Figure 8. Closeup of the fault surface breaking through sediments along the Wasatch Mountain Range front, Utah. Notice how the fault breaks through near the bottom of one of the eroded, triangular-shaped slopes that mark the surface of the range-front fault. Image from the U.S. Geological Survey.


Five hundred miles west of the Wasatch Mountains, the Sierra Nevada Mountain range and Owens Valley of eastern California (Figure 9) define the Basin-and-Range's westernmost horst-and-graben features. The Owens Valley, at 4500 feet above sea level, is bordered to the west by the Sierra Nevada Mountains, with elevations of 14,000 feet and higher, and to the east by the White/Inyo Mountains, which also extend to elevations of 14,000 feet. The valley is thus nearly 10,000 feet deep, making for a dramatic setting that has been used as a back-drop for many Hollywood westerns. The Owens Valley is the first of three deep grabens east of the Sierra Nevada Mountains, including the Panamint Valley and Death Valley (Figure 9). The land elevation in Death Valley is 100 feet below sea level. In contrast, the highest point in the lower 48 states, 14,505-foot-high Mt. Whitney, is found in the Sierra Nevada Mountains only 100 miles away. The dramatic elevation changes and juxtaposition of these deep, dry valleys bordered by high mountain ranges makes for some of the most dramatic landscapes in the western United States.
Figure 9. Location map for features discussed in the text.
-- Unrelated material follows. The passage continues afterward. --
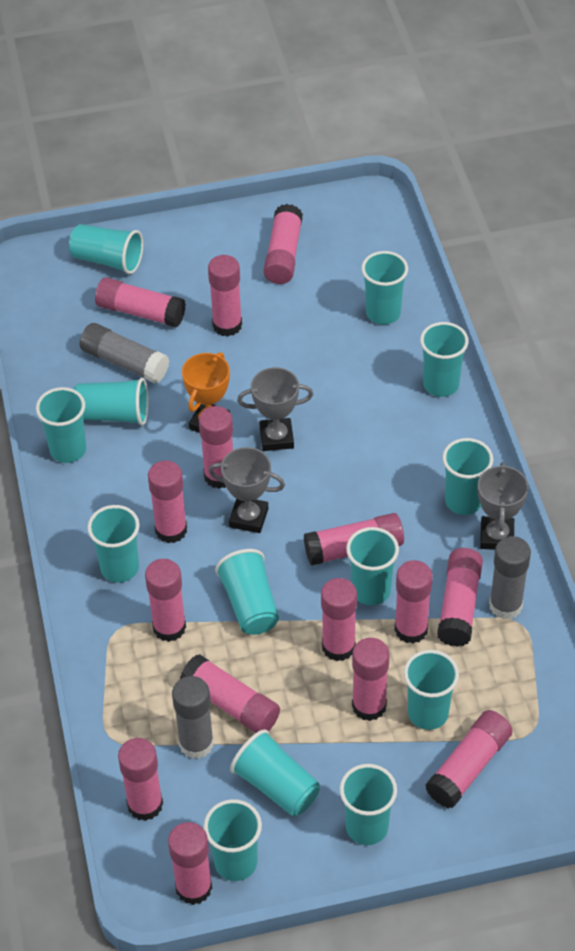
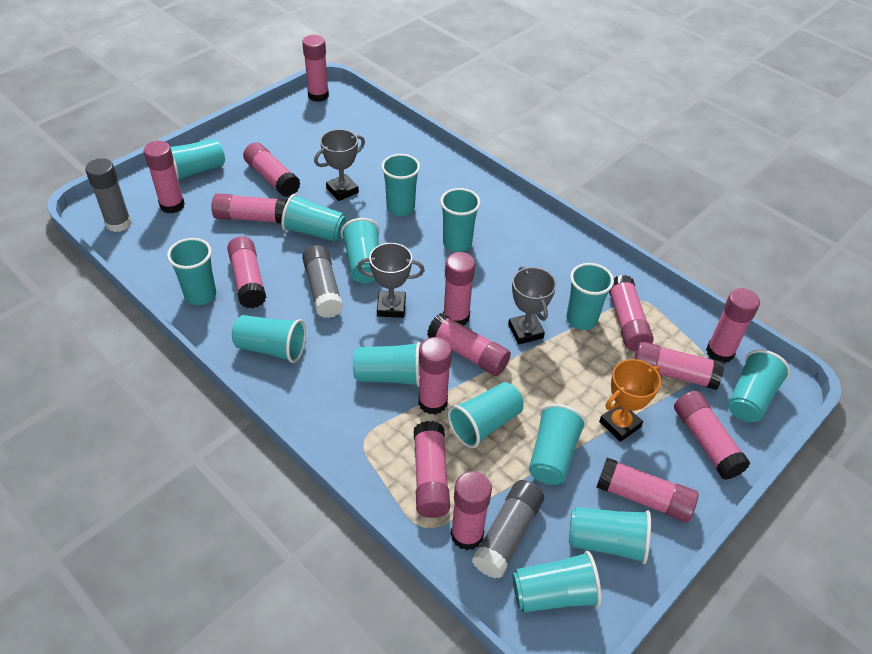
turquoise cup: 13 -> 14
Figure 10 shows the Owens Valley and Sierra Nevada Mountains as its backdrop. Notice that triangular-shaped slopes are found along some areas of the range front, similar to those found in the Wasatch Mountains and evidence for normal faulting along the edge of the range. Geologic studies indicate that uplift of the mountain range began about 10 million years ago. GPS measurements at multiple locations on the mountain block show that uplift of the mountains continues today, but at rates of only 1-2 millimeters per year. Due to this continued uplift, faulting along the edge of the mountain range continues to the present.
Figure 10. Perspective view of the Owens Valley and Sierra Nevada Mountains. Courtesy of wikepida.com.


Other evidence also indicates that the range front is geologically active. Fresh fault scarps such as the one shown in Figure 11 below are found at numerous locations along the range front and a M=7.4 earthquake in the Owens Valley in 1872 ruptured a fault on the eastern edge of the Sierra Nevada Mountains.
Figure 11. Image of a relatively unweathered fault surface at the border of the Sierra Nevada Mountains. From gigapan.com.

Active extension and faulting not only still occur in the Owens Valley, but also occur in the Panamint Valley (to be discussed in class) and Death Valley. Evidence for the latter includes a gorgeous image of an active normal-fault surface along the edge of Death Valley (Fig. 12). The well defined, relatively unweathered fault surface shows that faulting still occurs in Death Valley and also shows how stream erosion downward into these fault surfaces slowly dissects the fault surfaces into triangular-shaped facets (faces). Alluvial fans are also positioned where streams deposit sediment that they carry from higher elevations during storms.
Figure 12. Image of a triangular "facet" fault surface at the edge of Death Valley. The annotations are my own and the photo is from Professor Marli Miller.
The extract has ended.